Edit: It is very hard to provide working example, but basically I am calling this function on button press:
private func startListenAzureRecognition(lang:String) {
let audioFormat = SPXAudioStreamFormat.init(usingPCMWithSampleRate: 8000, bitsPerSample: 16, channels: 1)
azurePushAudioStream = SPXPushAudioInputStream(audioFormat: audioFormat!)
let audioConfig = SPXAudioConfiguration(streamInput: azurePushAudioStream!)!
var speechConfig: SPXSpeechConfiguration?
do {
let sub = "enter your code here"
let region = "enter you region here"
try speechConfig = SPXSpeechConfiguration(subscription: sub, region: region)
speechConfig!.enableDictation();
speechConfig?.speechRecognitionLanguage = lang
} catch {
print("error \(error) happened")
speechConfig = nil
}
self.azureRecognition = try! SPXSpeechRecognizer(speechConfiguration: speechConfig!, audioConfiguration: audioConfig)
self.azureRecognition!.addRecognizingEventHandler() {reco, evt in
if (evt.result.text != nil && evt.result.text != "") {
print(evt.result.text ?? "no result")
}
}
self.azureRecognition!.addRecognizedEventHandler() {reco, evt in
if (evt.result.text != nil && evt.result.text != "") {
print(evt.result.text ?? "no result")
}
}
do {
try! self.azureRecognition?.startContinuousRecognition()
} catch {
print("error \(error) happened")
}
}
And when I press the button again to stop recognition, I am calling this function:
private func stopListenAzureRecognition(){
DispatchQueue.main.async {
print("start")
// app blocks here
try! self.azureRecognition?.stopContinuousRecognition()

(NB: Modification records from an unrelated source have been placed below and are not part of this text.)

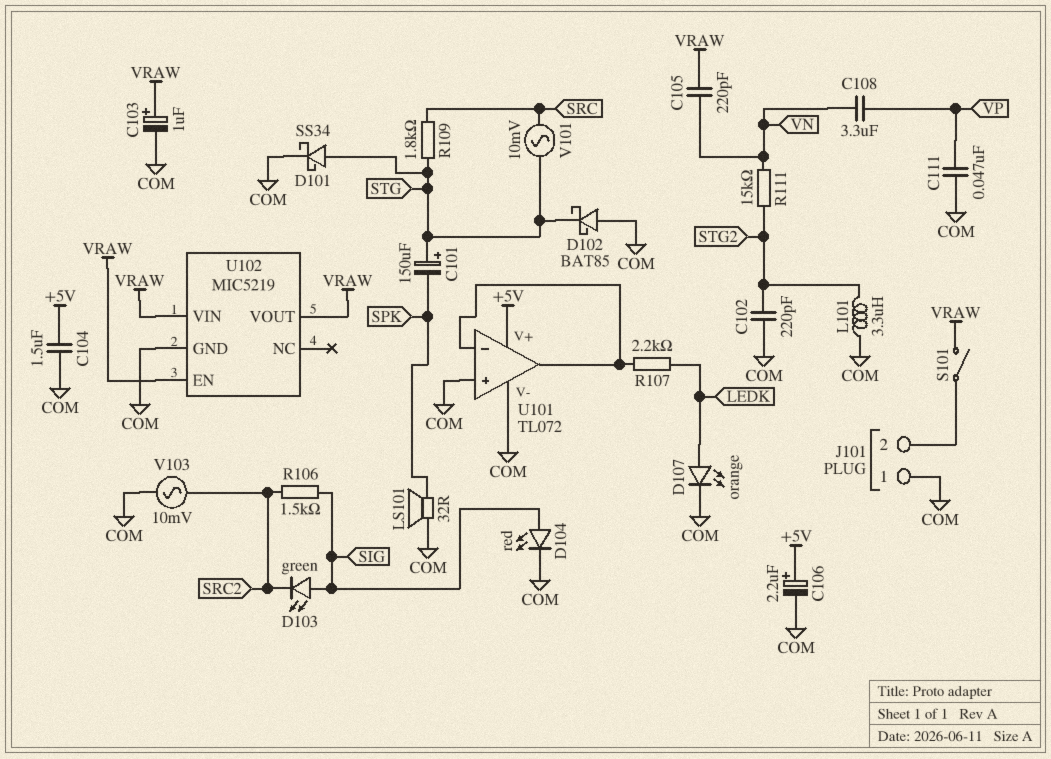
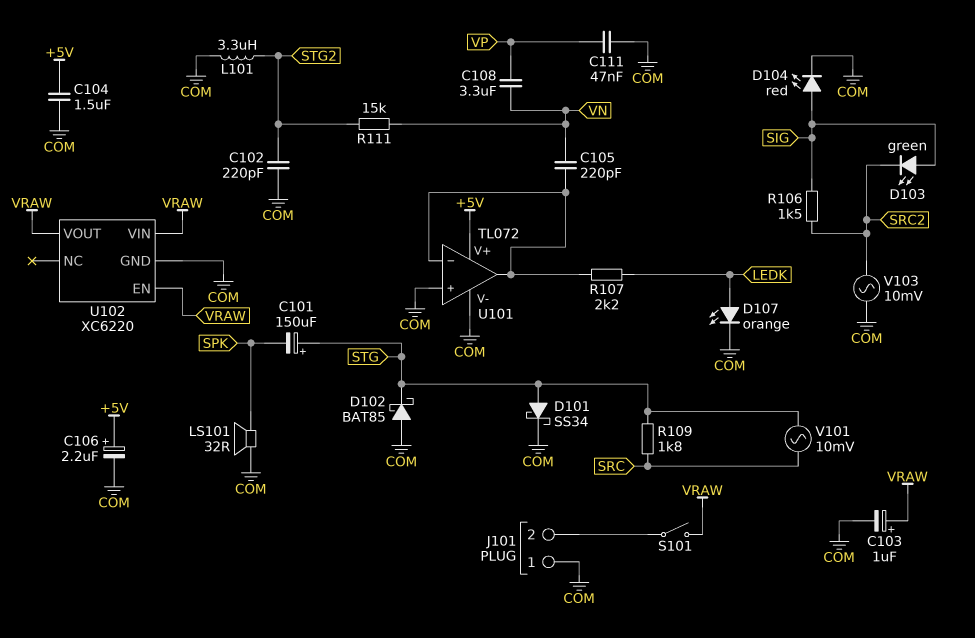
C105: 220pF (VN, VRAW) -> 220pF (U101/in-, VN)
U102: MIC5219 -> XC6220

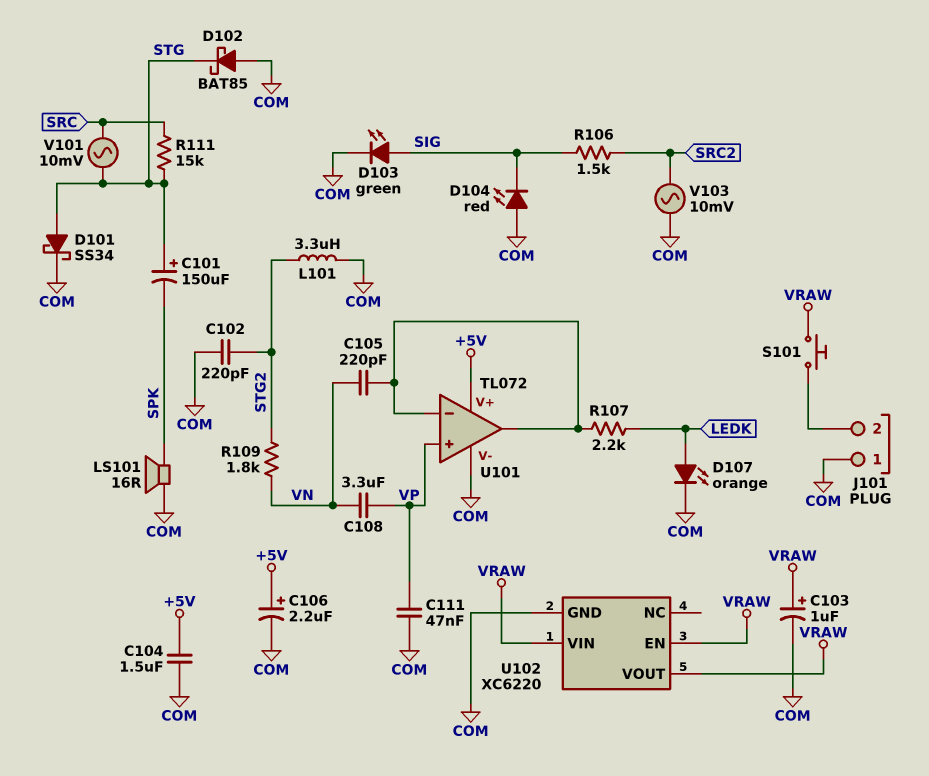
D103: LED green (A SIG, K SRC2) -> LED green (A SIG, K COM)
D104: LED red (A SIG, K COM) -> LED red (A COM, K SIG)
LS101: speaker 32R (COM, SPK) -> speaker 16R (COM, SPK)
R109: 1.8k (SRC, STG) -> 1.8k (STG2, VN)
R111: 15k (STG2, VN) -> 15k (SRC, STG)
S101: switch (J101/2, VRAW) -> button (J101/2, VRAW)
U101 pin in+: COM -> VP

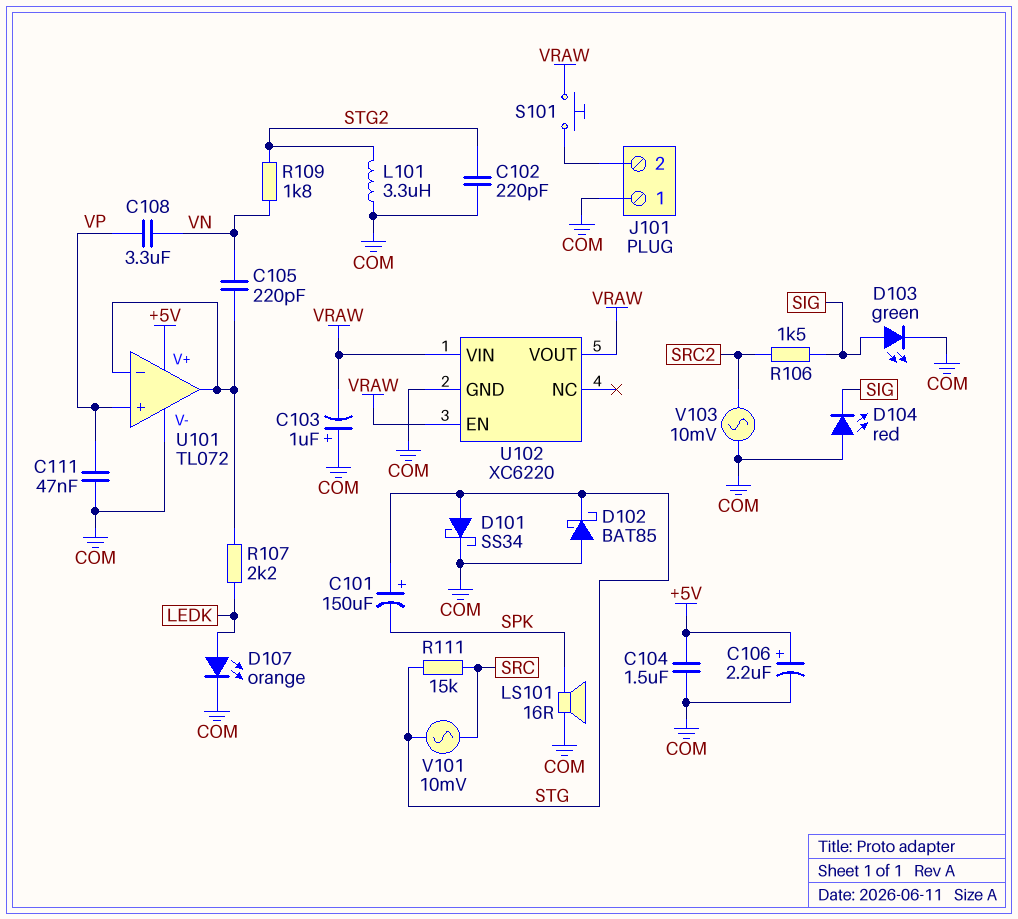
C103: 1uF (plus VRAW, minus COM) -> 1uF (plus COM, minus VRAW)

self.azurePushAudioStream!.close()
self.azureRecognition = nil
self.azurePushAudioStream = nil
print("stop")
}
}
Also I am using raw audio data from mic (recognizeOnce
works perfectly for first phrase, so everything is fine with audio data)
Try closing the stream first and then stopping the continuous recognition:
azurePushAudioStream!.close()
try! azureRecognition?.stopContinuousRecognition()
azureRecognition = nil
azurePushAudioStream = nil
You don't even need to do it asynchronously.
At least this worked for me.